DOI: 10.1093/dote/doad052.228 ISSN:

436. USEFULNESS OF INTRAOPERATIVE CONTINUOUS NERVE MONITORING IN TRANSMEDIASTINAL MINIMALLY INVASIVE ESOPHAGECTOMY

Naosuke Nakamichi, Hitoshi Fujiwara, Atsushi Shiozaki, Hirotaka Konishi, Hiroyuki Inoue, Keiji Nishibeppu, Takuma Ohashi, Hiroki Shimizu, Tomohiro Arita, Yusuke Yamamoto, Ryo Morimura, Yoshiaki Kuriu, Hisashi Ikoma, Takeshi Kubota, Eigo Otsuji
  • Gastroenterology
  • General Medicine

Abstract

Introduction

We have previously reported that continuous intraoperative nerve monitoring (CIONM) is useful in reducing postoperative left recurrent laryngeal nerve paralysis (RLNP) in transmediastinal esophagectomy (TME).

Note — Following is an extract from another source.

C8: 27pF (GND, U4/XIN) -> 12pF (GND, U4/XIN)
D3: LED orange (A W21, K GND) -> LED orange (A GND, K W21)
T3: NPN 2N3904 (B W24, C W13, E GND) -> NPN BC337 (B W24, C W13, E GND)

In this study, we investigated the relationship between the paralysis risk types on CIONM and postoperative RLNP.

Methods

A total of 161 patients who underwent TME for esophageal malignancies and esophagogastric junctional cancer with CIONM between October 2017 and July 2022. The relationship between clinical background factors, changes in amplitude during surgery, and left RLNP (endoscopic vocal cord findings on postoperative day 7) was retrospectively investigated. Furthermore, the relationship between LOS types (segmental or diffuse) and left RLNP was examined.

Results

The median age was 70 years, with 127 male and 34 female patients. At the end of transcervical procedure, 46 patients had amplitude less than 100 μV (LOS: loss of signal) and 78 patients had amplitude ≤50% of baseline. Postoperatively, 76.1% of LOS cases and 46.2% of cases with amplitudes ≤50% of baseline had left RLNP. The amplitude reduction types (LOS, baseline≤50%), primary tumor in the cervical/upper thoracic/middle thoracic esophagus, and males were significantly associated with left RLNP (p < 0.001). When examined by LOS type, RLNP was more common in segmental LOS than in diffuse LOS.

Conclusion

The pattern of amplitude reduction on CIONM is useful in predicting postoperative left RLNP. We will continue to increase the number of cases and verify the further effectiveness of CIONM for TME.